Tasmania’s Liberal government has rejected calls from LGBTQI advocacy groups to pay compensation to victims of the state’s former anti-gay laws.
Attorney General Gyu Barnett recently introduced amendments to the state’s laws to allow victims of the former anti-gay laws to have their criminal records erased. However, missing was any provision to provide financial redressal.
Tasmania was the last state in Australia to repeal its laws against same-sex relationships when it decriminalised homosexuality in 1997. The laws against cross-dressing were struck down in 2000.
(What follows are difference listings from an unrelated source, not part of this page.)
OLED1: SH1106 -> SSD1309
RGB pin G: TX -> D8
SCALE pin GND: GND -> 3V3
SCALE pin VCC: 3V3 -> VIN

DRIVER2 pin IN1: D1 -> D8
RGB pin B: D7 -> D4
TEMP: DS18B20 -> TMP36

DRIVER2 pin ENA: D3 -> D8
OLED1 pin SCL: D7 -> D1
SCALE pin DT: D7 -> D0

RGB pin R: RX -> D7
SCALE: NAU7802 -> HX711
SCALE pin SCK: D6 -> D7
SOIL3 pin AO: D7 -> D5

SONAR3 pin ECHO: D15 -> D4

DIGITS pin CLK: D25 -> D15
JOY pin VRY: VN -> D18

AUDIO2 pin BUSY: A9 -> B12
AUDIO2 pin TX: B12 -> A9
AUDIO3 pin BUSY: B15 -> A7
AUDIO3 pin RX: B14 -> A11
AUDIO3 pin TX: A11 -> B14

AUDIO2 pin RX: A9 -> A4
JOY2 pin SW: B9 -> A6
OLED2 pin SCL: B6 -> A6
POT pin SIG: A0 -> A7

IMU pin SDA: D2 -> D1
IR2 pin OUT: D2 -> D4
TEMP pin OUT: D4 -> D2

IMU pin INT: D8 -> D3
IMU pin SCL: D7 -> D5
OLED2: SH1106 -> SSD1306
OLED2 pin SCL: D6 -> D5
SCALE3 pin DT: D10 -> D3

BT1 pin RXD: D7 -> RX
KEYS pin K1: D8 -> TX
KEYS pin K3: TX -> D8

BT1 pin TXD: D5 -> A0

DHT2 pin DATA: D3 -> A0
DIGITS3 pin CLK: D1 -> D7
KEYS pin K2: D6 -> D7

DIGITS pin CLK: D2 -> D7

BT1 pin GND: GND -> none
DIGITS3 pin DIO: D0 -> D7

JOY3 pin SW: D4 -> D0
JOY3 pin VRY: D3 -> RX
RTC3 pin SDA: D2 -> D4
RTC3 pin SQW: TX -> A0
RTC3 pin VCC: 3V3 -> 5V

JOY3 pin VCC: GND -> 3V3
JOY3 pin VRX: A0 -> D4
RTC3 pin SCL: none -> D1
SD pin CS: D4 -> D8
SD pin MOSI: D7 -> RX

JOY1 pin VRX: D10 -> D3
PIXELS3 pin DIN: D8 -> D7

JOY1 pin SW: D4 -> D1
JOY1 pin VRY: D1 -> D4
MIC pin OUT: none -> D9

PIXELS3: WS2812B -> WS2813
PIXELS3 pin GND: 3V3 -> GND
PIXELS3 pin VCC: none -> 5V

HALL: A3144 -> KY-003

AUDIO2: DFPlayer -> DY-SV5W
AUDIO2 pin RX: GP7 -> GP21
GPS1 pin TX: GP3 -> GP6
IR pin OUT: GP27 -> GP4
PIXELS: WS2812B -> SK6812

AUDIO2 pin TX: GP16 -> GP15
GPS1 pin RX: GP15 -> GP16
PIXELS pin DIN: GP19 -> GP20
In 2016, the government enacted a law to allow gay men and trans women convicted under former laws to have their criminal records erased. An independent review of the law in 2020, recommended that the legislation also include associated offences like resisting arrest to be erased. The review also recommended ex-gratia payment to the victims.
New Bill Rejects Compensation. To Victims Of Anti-Gay Laws
The new amendments however fell short of the demands for compensation. Equality Tasmania and other groups, including, Tasmania’s Community Legal Services, the Tasmanian Council of Social Services and the Tasmanian Women’s Legal Service supported the demand for compensation.
Rodney Croome, Equality Tasmania spokesperson, welcomed the government’s changes to the law but said financial redress to the victims was equally important.
“When gay and transgender people were charged or convicted under our former laws they faced gaol, fines, court-ordered aversion practices, involuntary outing, loss of jobs, loss of family, loss of relationships and exile from the state,” Croome said in a statement.
“For decades after their conviction, having a criminal record made it much harder for those targeted under our old laws to find employment and housing. The Government was directly responsible for these profound injustices and now it must repair the damage, not only by erasing old records but by providing financial redress.”
Labor, Greens Urged To Introduce Amendments
The government said no other state provides compensation to victims of former anti-gay laws. Croome slammed the government’s suggestion that victims could apply for ex gratia payment to the Treasurer.
“Those who have already gone through the trauma of applying to erase their criminal record should not have to go through another application process for a discretionary Government ‘gift’ they may or may not receive,” said Croome, adding, “The fact Tasmania was the last state to repeal its former laws, and that those laws were the most draconian in the western world, leaves a legacy that is deeper and more recent than elsewhere and means Tasmania has a moral responsibility to blaze the path forward.”
Croome called on the opposition Labor and Greens to introduce amendments to the government’s bill in Parliament so that victims can finally get justice.